Esther is courted by a local man named Samuel Pollard, but she is not attracted to him. A fairy named Rin hears her singing in the forest. The two are attracted to each other; they discuss gifts and exchanges. Esther courts Rin, who eventually agrees to marry her.

A jealous Pollard pushes Esther into the River Liss. He hopes to court Ysabel instead. Esther is transformed into a swan due to the magic of the river. She is rescued by Agnes Crow, a local witch. Using the power of songs, Agnes and Rin return Esther to human form. Rin reveals that Esther died from drowning, but her spirit remained connected to Arcadia. She can choose to remain with Rin forever as a woman, but can never return to Thistleford in human form. In order to protect her sister from Pollard, she devises a plan to communicate with Ysabel. She asks Rin to turn her into a harp.

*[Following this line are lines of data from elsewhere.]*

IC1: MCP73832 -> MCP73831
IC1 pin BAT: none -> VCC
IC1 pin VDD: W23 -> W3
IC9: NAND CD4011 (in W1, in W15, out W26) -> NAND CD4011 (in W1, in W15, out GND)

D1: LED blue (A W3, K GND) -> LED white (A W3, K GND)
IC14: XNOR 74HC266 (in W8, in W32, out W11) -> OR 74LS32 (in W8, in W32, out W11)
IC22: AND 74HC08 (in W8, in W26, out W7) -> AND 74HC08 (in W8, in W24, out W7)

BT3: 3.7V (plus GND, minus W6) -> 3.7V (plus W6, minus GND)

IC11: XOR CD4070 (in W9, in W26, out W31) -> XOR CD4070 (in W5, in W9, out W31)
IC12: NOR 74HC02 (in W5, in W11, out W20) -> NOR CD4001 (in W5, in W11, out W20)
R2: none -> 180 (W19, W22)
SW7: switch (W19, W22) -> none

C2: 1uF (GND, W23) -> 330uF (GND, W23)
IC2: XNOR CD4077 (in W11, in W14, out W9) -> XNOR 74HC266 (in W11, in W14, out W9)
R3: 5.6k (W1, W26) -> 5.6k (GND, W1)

Rin travels from Arcadia to Thistleford, disguised as a harpist. They arrive at a celebration of Ysabel's engagement to Pollard. In Esther's voice, the harp sings a murder ballad accusing Pollard of drowning her and demanding vengeance. Esther and Ysabel sing their secret song, which only the two of them knew; this confirms that the harp's story is true. Pollard is forced to drink from the River Liss and is turned into a willow.

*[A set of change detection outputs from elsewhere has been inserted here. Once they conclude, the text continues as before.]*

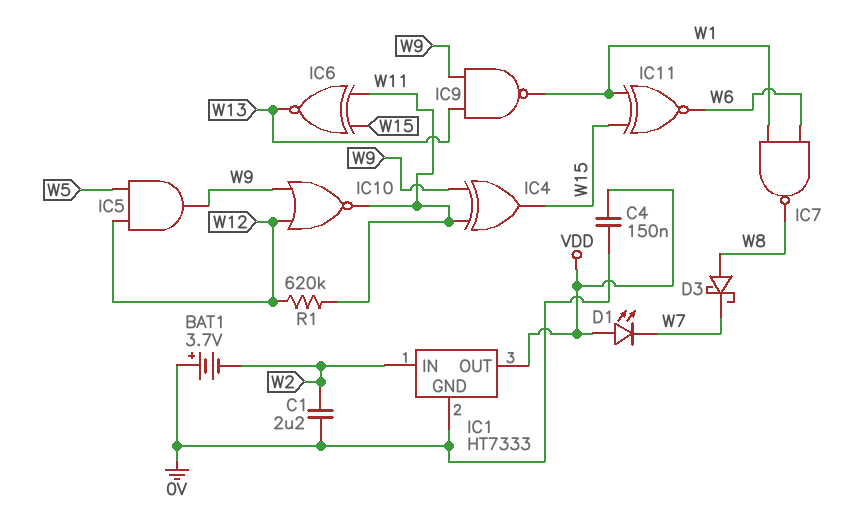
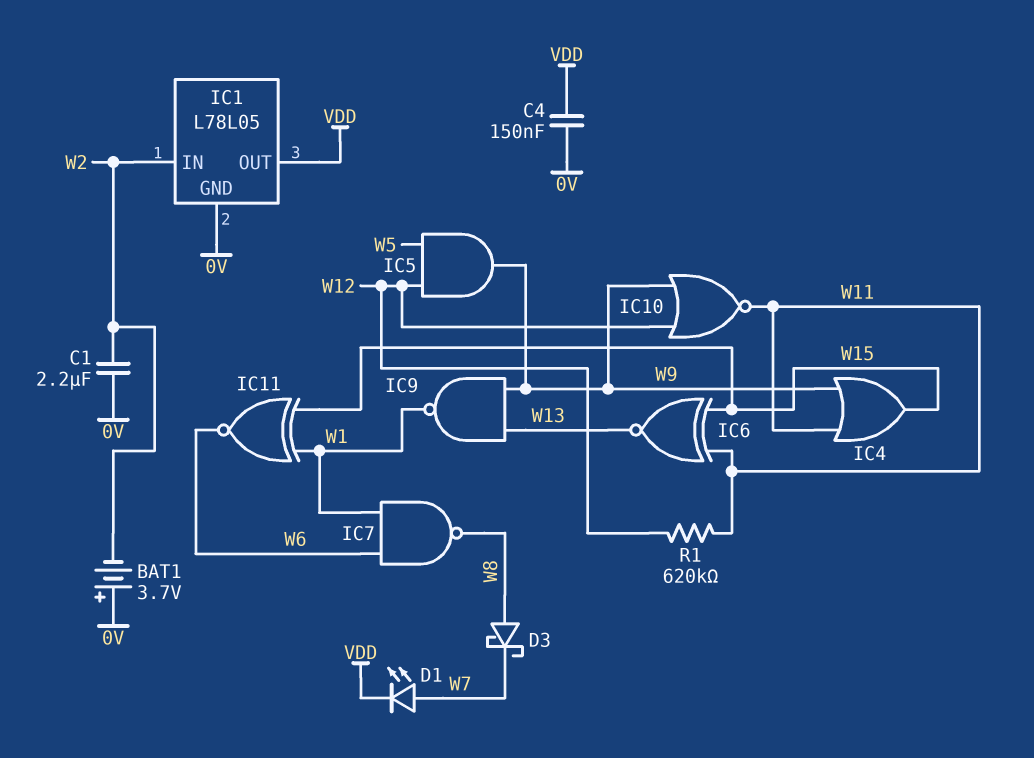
D1: LED (A VDD, K W7) -> LED (A W7, K VDD)
IC1: HT7333 -> L78L05
IC4: XOR (in W9, in W11, out W15) -> OR (in W9, in W11, out W15)

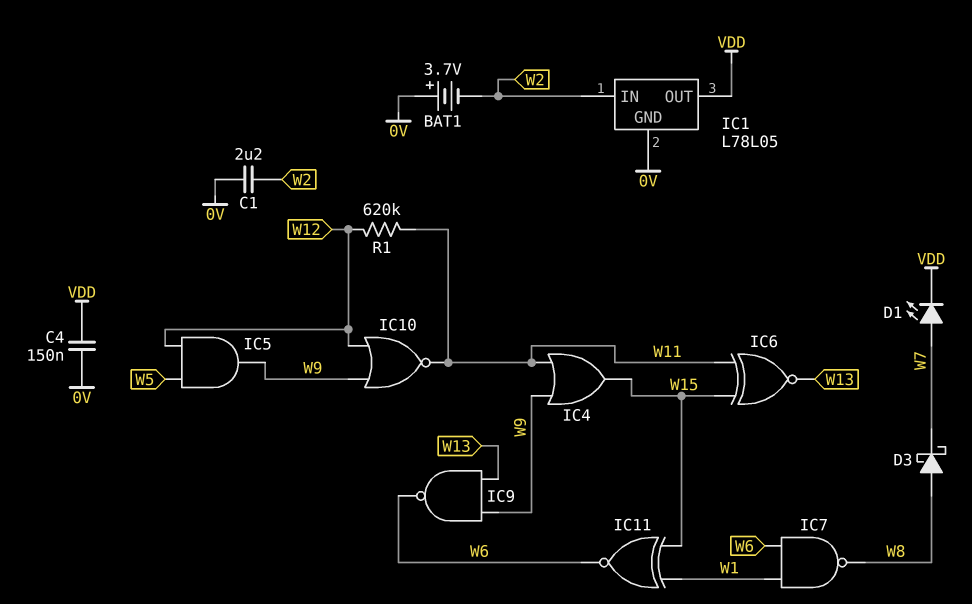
IC9: NAND (in W9, in W13, out W1) -> NAND (in W9, in W13, out W6)

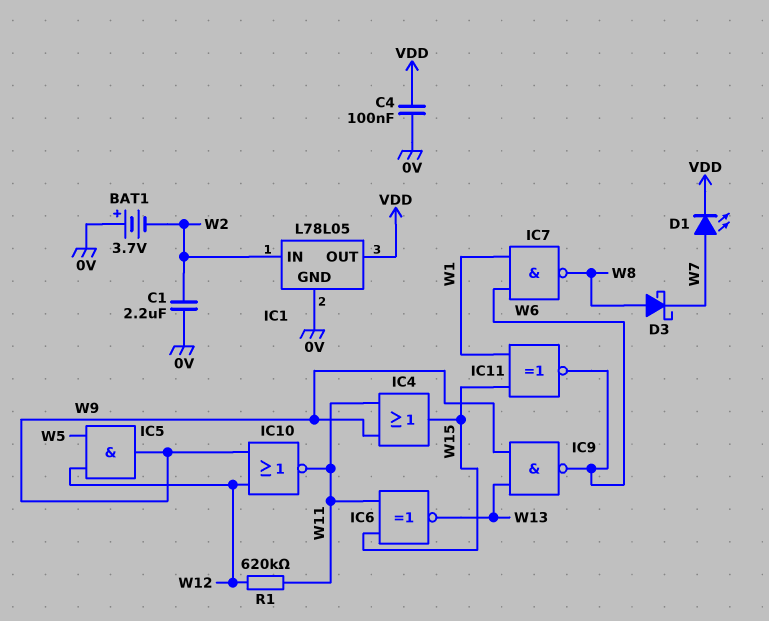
C4: 150nF (0V, VDD) -> 100nF (0V, VDD)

Rin returns to Arcadia with the harp, and Esther regains her human shape. Years later, Ysabel and her child visit them in Arcadia.

==Background==

According to Sarah Shaffi of Vogue Arabia, the book was inspired by El-Mohtar's relationship with her younger sister. The story also retells the folk song The Bonny Swans as performed by Loreena McKennitt, which El-Mohtar first heard as a teenager. In the song, one sister drowns the other; the drowned sister turns into a musical instrument to expose her murderer. The novella also draws on El-Mohtar's memories of Lebanon as a child; the author states "... if I think of children in Lebanon today, that is not the experience they’re having. They’re being displaced, they’re being terrorized, they’re being traumatized." The characters of Ysabel and Esther sing the Palestinian resistance song Tarweedeh Shmaali ("Lover’s Hymn") in one scene of the story.

==Publication history==

The novella also includes the short story "John Hollowback and the Witch," which is included as a preview of an upcoming short story collection by El-Mohtar.

==Reception and awards==

Kirkus Reviews gave the novel a starred review, praising El-Mohtar's "blend of poetry and prose." The review notes that the ending is perhaps too neat, but concludes "you’ll want to revisit [the novel] like a favorite song, especially once you know the words to sing along." Publishers Weekly wrote that "though the abstract magic system, dubbed "grammar," proves difficult to grasp, El-Mohtar's ethereal prose paints a clear picture of the unbreakable bond between her worthy heroines. Readers will be captivated." Lisa Tuttle of The Guardian praised the book, calling it a "pitch-perfect story of love and sacrifice, yearning and discovery, like a classic folk tale, but freshly minted."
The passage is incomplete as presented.